Threat modeling will be ideally done early on in development (during the style phase) so that security is usually built in from the beginning, aligning with typically the "secure by design" philosophy. It's the evolving practice – modern threat which may also consider abuse cases (how may the system always be misused beyond typically the intended threat model) and involve adversarial thinking exercises. We'll see its relevance again when discussing specific vulnerabilities in addition to how developers will foresee and prevent them.

## Chance Management

Its not all safety issue is every bit as critical, and assets are always small. So another strategy that permeates application security is risikomanagement. This involves examining the probability of a danger and the impact had been it to arise.  https://docs.shiftleft.io/ngsast/dashboard/dashboard-overview  is normally informally considered as a function of these a couple of: a vulnerability that's easy to exploit in addition to would cause extreme damage is high risk; one that's theoretical or might have minimal influence might be lower risk. Organizations frequently perform risk tests to prioritize their security efforts. Intended for example, an on the web retailer might decide that the risk of credit card robbery (through SQL shot or XSS resulting in session hijacking) is extremely high, and thus invest heavily in preventing those, although the risk of someone creating minor defacement on a less-used site might be approved or handled with lower priority.
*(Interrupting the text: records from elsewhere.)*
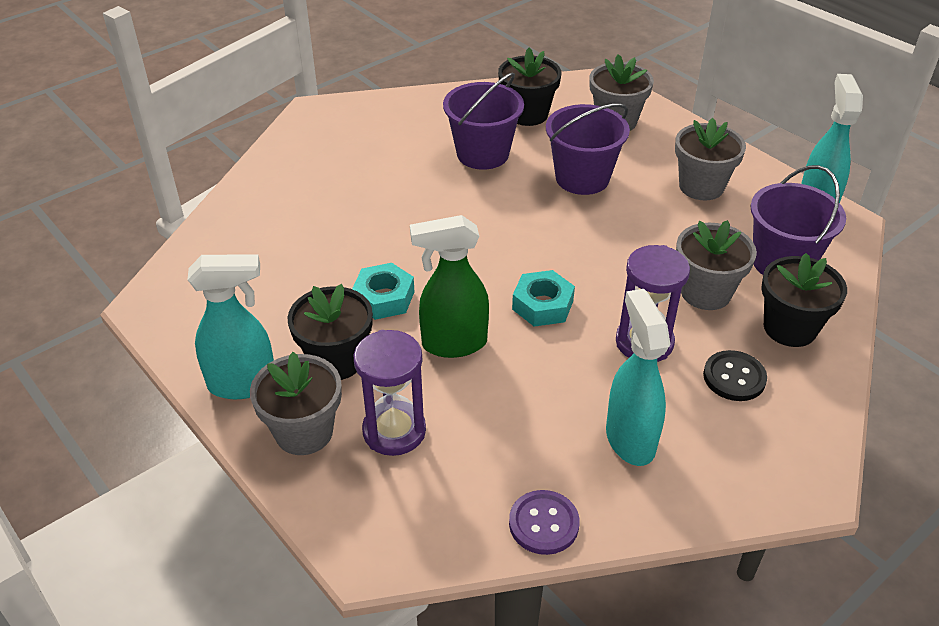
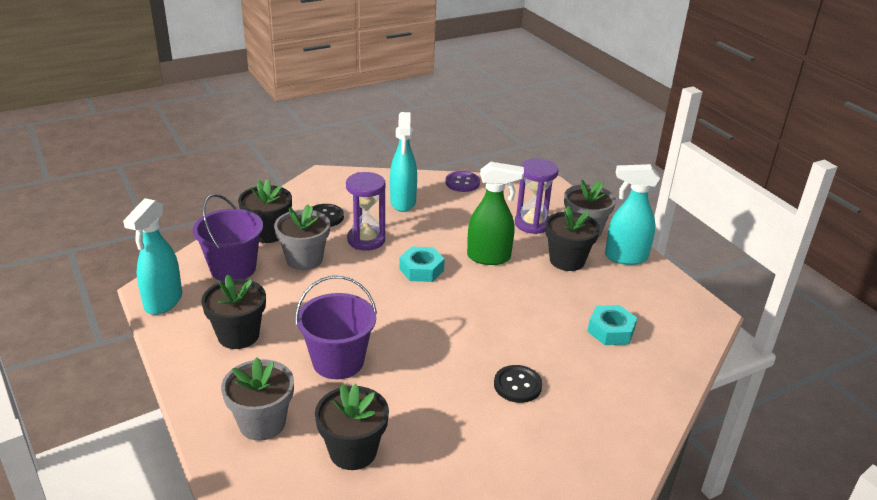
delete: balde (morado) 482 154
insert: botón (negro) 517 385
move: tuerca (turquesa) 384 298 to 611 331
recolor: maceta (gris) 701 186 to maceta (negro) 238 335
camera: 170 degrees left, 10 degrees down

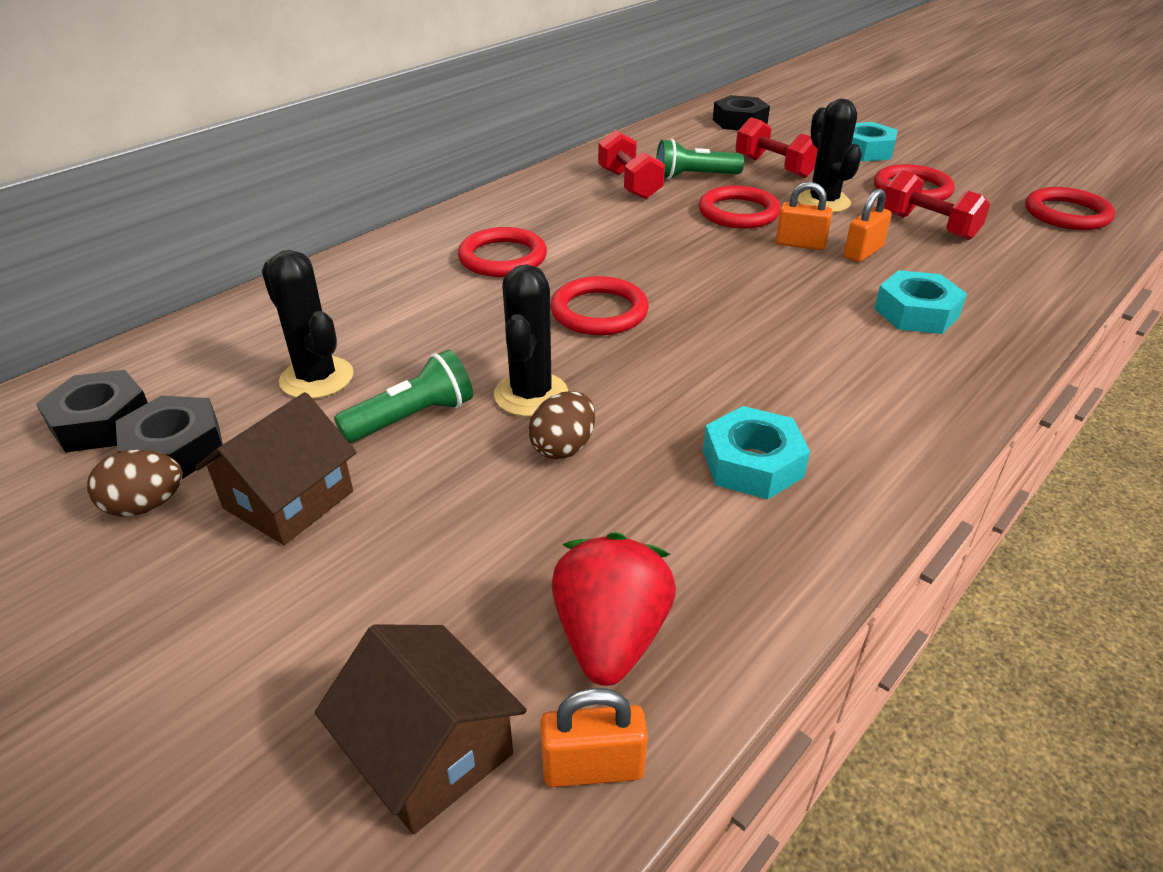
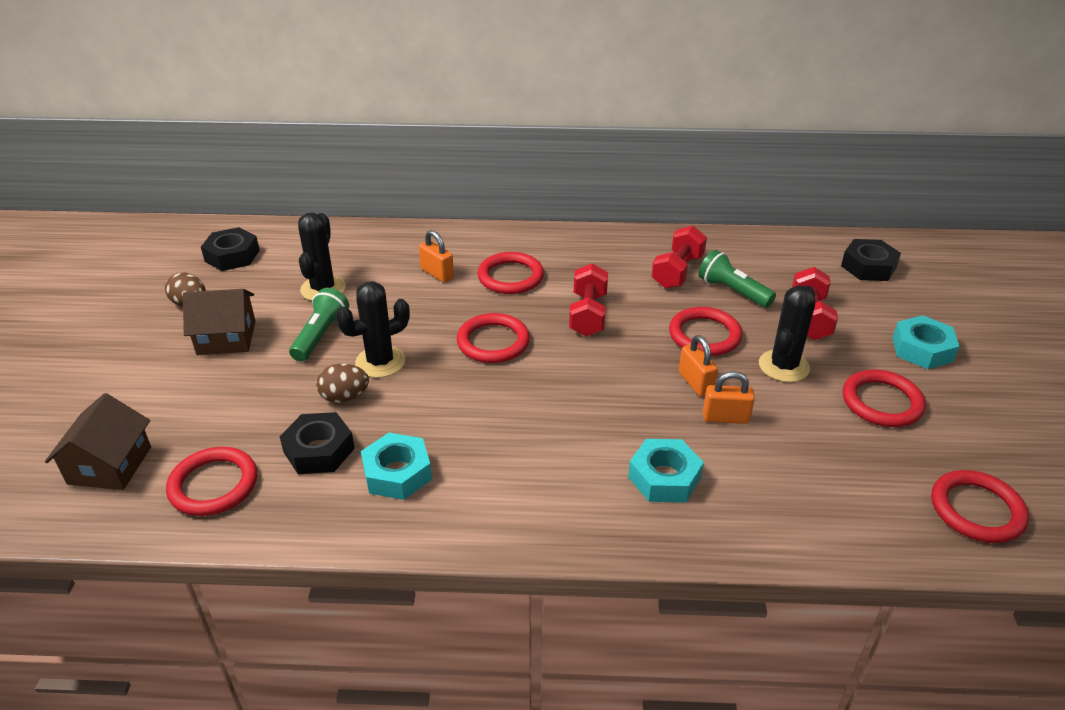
move: tuerca (negro) 175 449 to 319 450; candado (naranja) 593 767 to 437 273; mancuerna (rojo) 928 226 to 588 315
replace: fresa (rojo) 610 637 to anillo (rojo) 213 485
rotate: lámpara de mano (verde) 412 418 = 320 336 90 degrees counterclockwise
camera: 50 degrees right, 0 degrees up

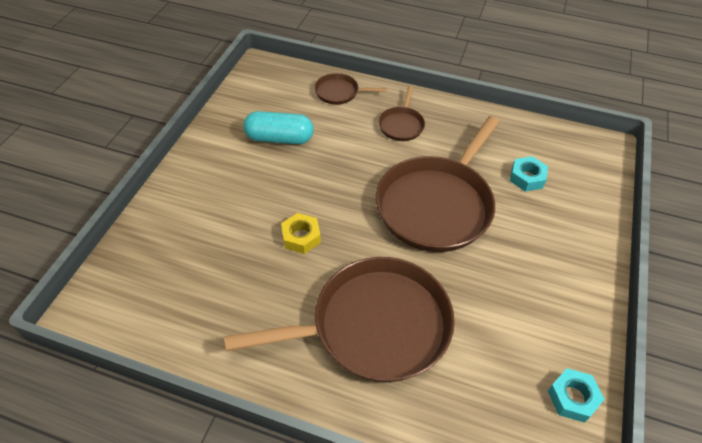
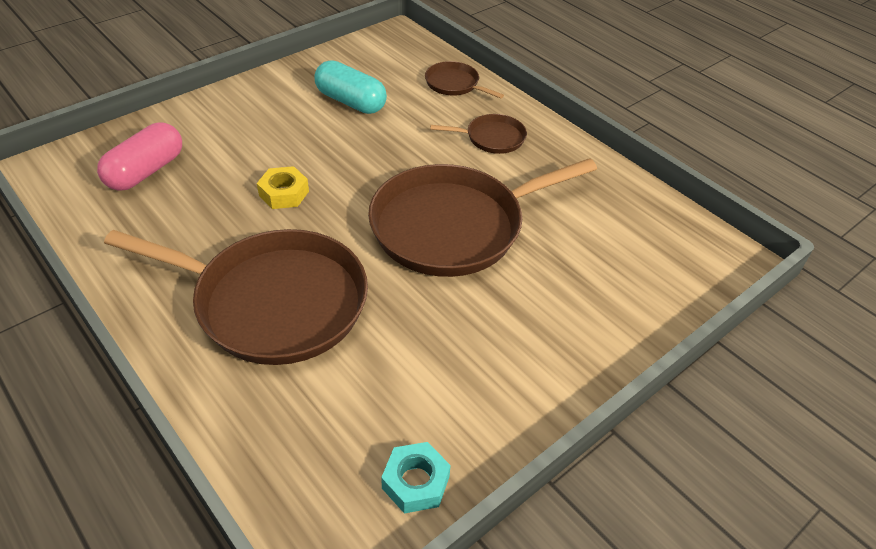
delete: tuerca (turquesa) 527 178
insert: cápsula (rosa) 146 171
rotate: sartén (marrón) 401 125 = 492 138 135 degrees counterclockwise
camera: 30 degrees right, 5 degrees down

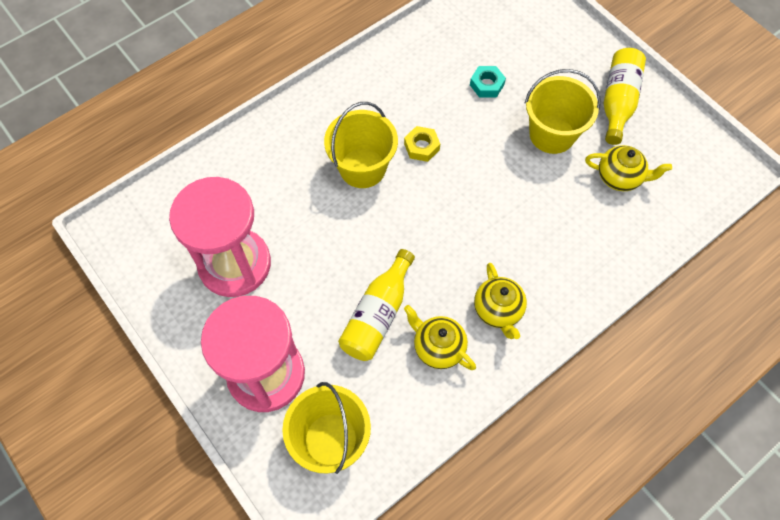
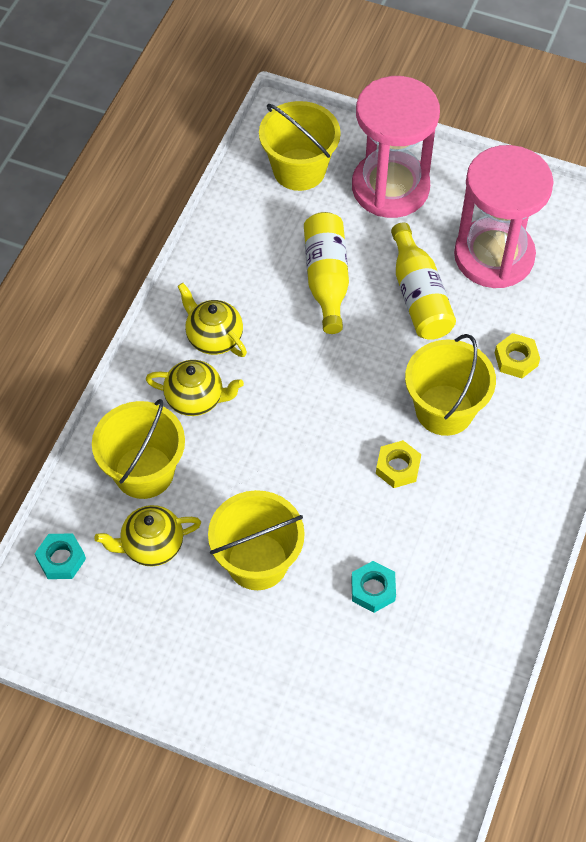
insert: tuerca (turquesa) 61 559; balde (amarillo) 144 472; tuerca (amarillo) 516 359
move: tetera (amarillo) 438 347 to 196 399; botella (amarillo) 618 101 to 419 296
camera: 150 degrees right, 5 degrees down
Frameworks like NIST's or even ISO 27001's risikomanagement guidelines help inside systematically evaluating plus treating risks – whether by minify them, accepting these people, transferring them (insurance), or avoiding them by changing business practices.

One touchable response to risk supervision in application safety is the design of a danger matrix or danger register where potential threats are outlined along with their severity. This specific helps drive decisions like which bugs to fix first or where to allocate more screening effort. It's also reflected in repair management: if the new vulnerability is usually announced, teams is going to assess the chance to their software – is this exposed to that will vulnerability, how serious is it – to make the decision how urgently to utilize the patch or workaround.

## Security vs. Functionality vs. Cost

A new discussion of concepts wouldn't be complete without acknowledging the particular real-world balancing act. Security measures could introduce friction or cost. Strong authentication might mean even more steps for an user (like 2FA codes); encryption might decrease down performance slightly; extensive logging might raise storage fees. A principle to adhere to is to seek stability and proportionality – security should be commensurate with the particular value of what's being protected. Excessively burdensome security that will frustrates users may be counterproductive (users will dsicover unsafe workarounds, intended for instance). The skill of application safety is finding options that mitigate hazards while preserving some sort of good user knowledge and reasonable cost. Fortunately, with modern techniques, many protection measures can be made quite soft – for example of this, single sign-on solutions can improve the two security (fewer passwords) and usability, and even efficient cryptographic your local library make encryption hardly noticeable regarding efficiency.

In summary, these types of fundamental principles – CIA, AAA, very least privilege, defense thorough, secure by design/default, privacy considerations, menace modeling, and risikomanagement – form typically the mental framework for any security-conscious specialist. They will look repeatedly throughout information as we analyze specific technologies and even scenarios. Whenever you are unsure regarding a security decision, coming back to be able to these basics (e. g., "Am We protecting confidentiality? Are we validating integrity? Are we minimizing privileges? Can we have got multiple layers associated with defense? ") could guide you to some more secure outcome.

With  review suggestions  in mind, we can right now explore the exact threats and vulnerabilities that will plague applications, in addition to how to protect against them.